Gillette’s “We Believe” video might go down as one of the biggest marketing blunders in history, and was a factor in a massive $8 billion write-down by parent company Proctor and Gamble.
As the saying goes: get woke, go broke, and the biggest problem for Gillette’s ultra-woke message was that it demonised its own customers, something that’s never good for business.
It suggested that bullying, sexual harassment and assault, cruel and violent behaviour were all typical male behaviours, that are systematically taught to young boys by outright encouragement or casual indifference. Thank God, then, for Gillette who would come to the rescue of knuckle-dragging, idiotic, despicable males and bring them to more enlightened ways. It was a big ask for a manufacturer of razors but they probably reckoned this was also a #MeToo marketing moment not to be missed.
“Is this the best a man can be?” their video scolded, as a line of dads at smoky barbecues droned ‘boys will be boys’ in an excuse for bad behavior.
What genius thought that was a good idea as an advert to sell razors to men?
The backlash was swift.
“We Believe” went viral for all the wrong reasons, with 1.5 million people disliking the video on You Tube, and thousands of posts on social media promising never to purchase Gillette products again. Media commentators, who largely supported and praised the advert, predicted that any threatened #GilletteBoycott would not materialise in enough numbers to damage the company’s bottom line.

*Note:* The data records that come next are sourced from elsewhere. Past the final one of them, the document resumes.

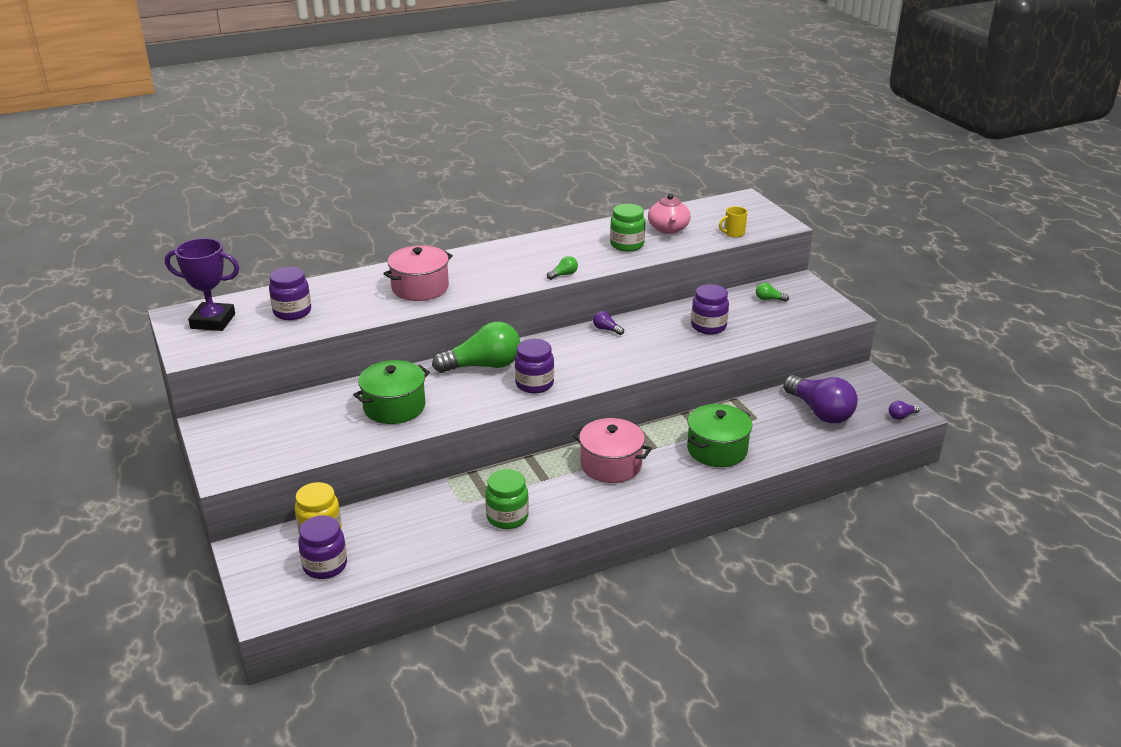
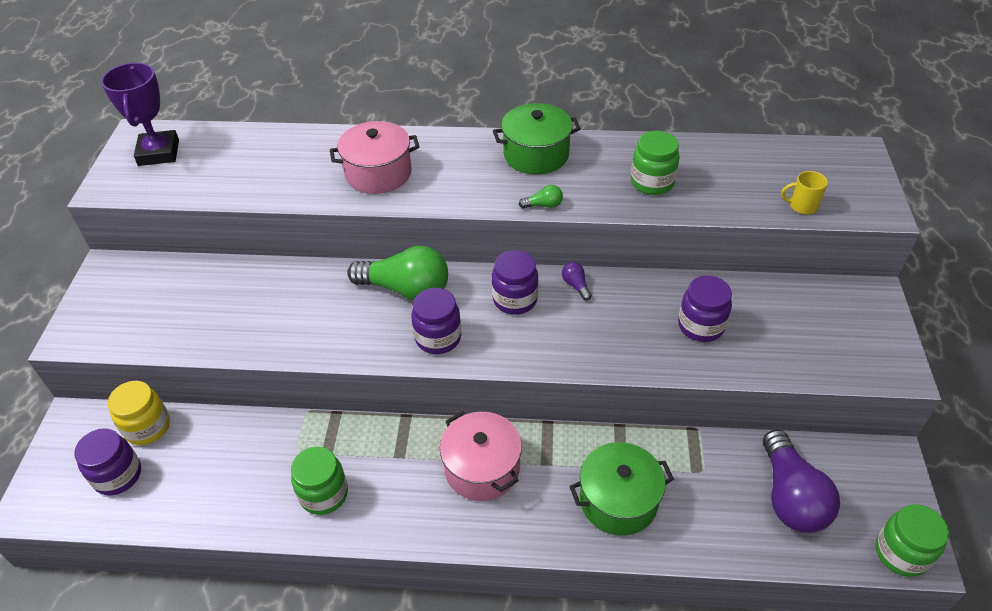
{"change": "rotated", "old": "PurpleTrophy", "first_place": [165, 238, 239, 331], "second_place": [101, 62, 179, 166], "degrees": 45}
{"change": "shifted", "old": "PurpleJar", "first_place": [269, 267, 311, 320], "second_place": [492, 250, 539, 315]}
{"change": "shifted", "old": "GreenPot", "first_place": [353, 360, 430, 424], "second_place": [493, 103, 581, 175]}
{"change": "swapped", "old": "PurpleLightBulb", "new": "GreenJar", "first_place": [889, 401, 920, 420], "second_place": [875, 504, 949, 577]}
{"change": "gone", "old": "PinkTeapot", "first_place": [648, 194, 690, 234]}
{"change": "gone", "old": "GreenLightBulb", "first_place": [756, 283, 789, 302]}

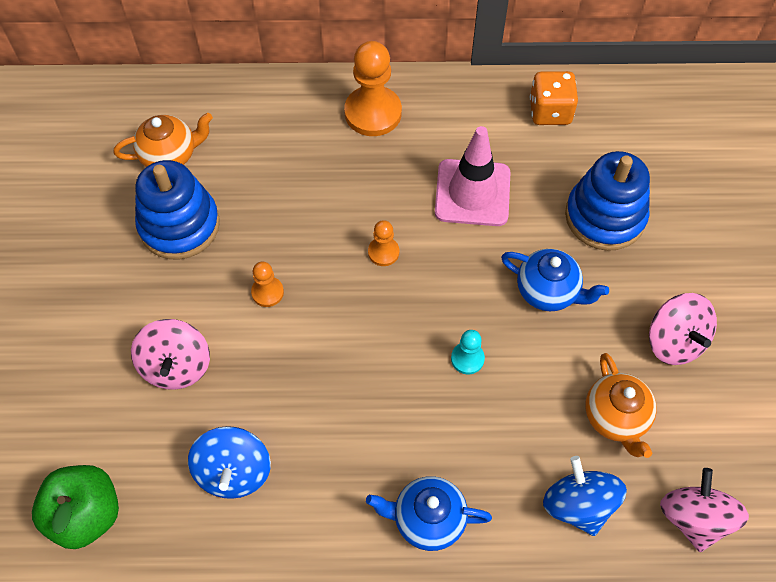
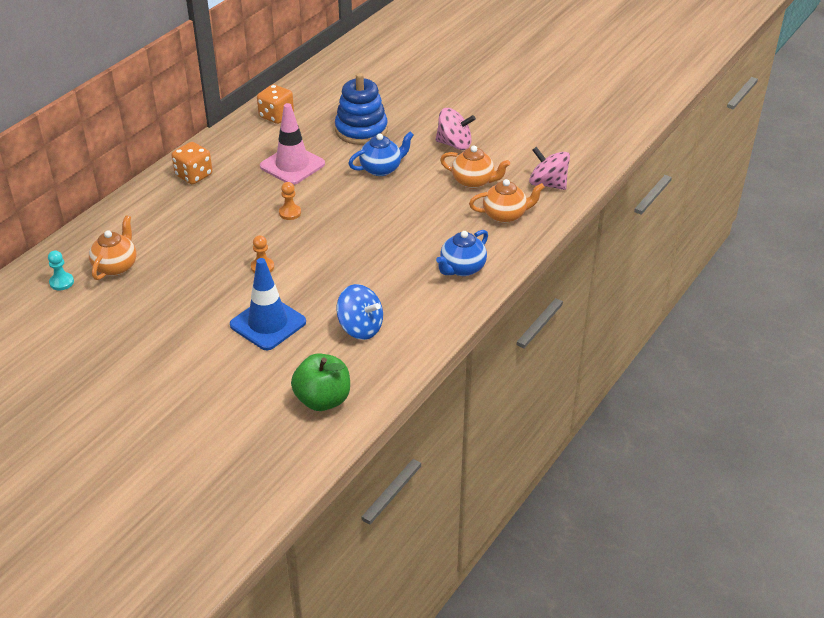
{"change": "shifted", "old": "TurquoisePawn", "first_place": [451, 330, 485, 374], "second_place": [48, 250, 74, 291]}
{"change": "swapped", "old": "OrangePawn", "new": "OrangeDice", "first_place": [344, 41, 402, 136], "second_place": [172, 142, 213, 184]}
{"change": "swapped", "old": "PinkSpinningTop", "new": "BlueTrafficCone", "first_place": [131, 319, 210, 390], "second_place": [230, 258, 306, 350]}
{"change": "swapped", "old": "BlueSpinningTop", "new": "OrangeTeapot", "first_place": [543, 456, 627, 536], "second_place": [469, 179, 545, 223]}
{"change": "gone", "old": "BlueStackingToy", "first_place": [135, 160, 220, 260]}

They were wrong – to the tune of an eye-watering 8 billion dollars.
Whoever pushed Gillette towards publishing a sweeping generalisation about all men being inherently bad was probably motivated by the current trend which seeks to portray masculine traits, even those which are clearly beneficial, as being toxic.
It’s all part of the feminist struggle against “The Patriarchy”, and it has led to mainstream media outlets like the Washington Post publishing rants entitled “Why can’t we hate men”, featuring a large photo of sexual predator Harvey Weinstein. (Imagine, if you will, the absolute career-ending furore that would follow if the headline swapped ‘women’ for men’, but despite all the talk of equality, this is yet another instance where the rules do not apply.)
I suspect men largely don’t respond to these sort of provocations because they find them ridiculous, but something about the Gillette’s video provoked a reaction, most likely the notion that manliness in itself was toxic.
Twitter lit up with these sort of rejoinders – reminding us that there’s plenty to admire about masculinity, not least courage, resilience, strength and stoicism.
But most of all men clearly decided that, in this instance, they could vote with their feet, and stop buying Gillette razors. A blade that came with a preachy, insulting message was no longer the best a man can get.
It some ways, the whole debacle was a missed opportunity. One point in Gillette’s ad was genuinely powerful: the part where actor and athlete Terry Crews called for men to hold other men accountable on sexual violence. Crews was sexually assaulted by a successful Hollywood agent in 2016 and, as a child, also saw his mother being violently abused by his father. It’s a fact that sexual assault and domestic violence destroys lives, and that Gillette could have made a message that sparked a conversation worth having.
Instead, to their cost, the embraced the ridiculous notion that all men are toxic because they are masculine.
Now, Gillette says it wants to “authentically connect” with their consumers and confirms its new advert reflects it’s intention to shift ‘the spotlight from social issues to local heroes”.
And get back to the business of selling razors.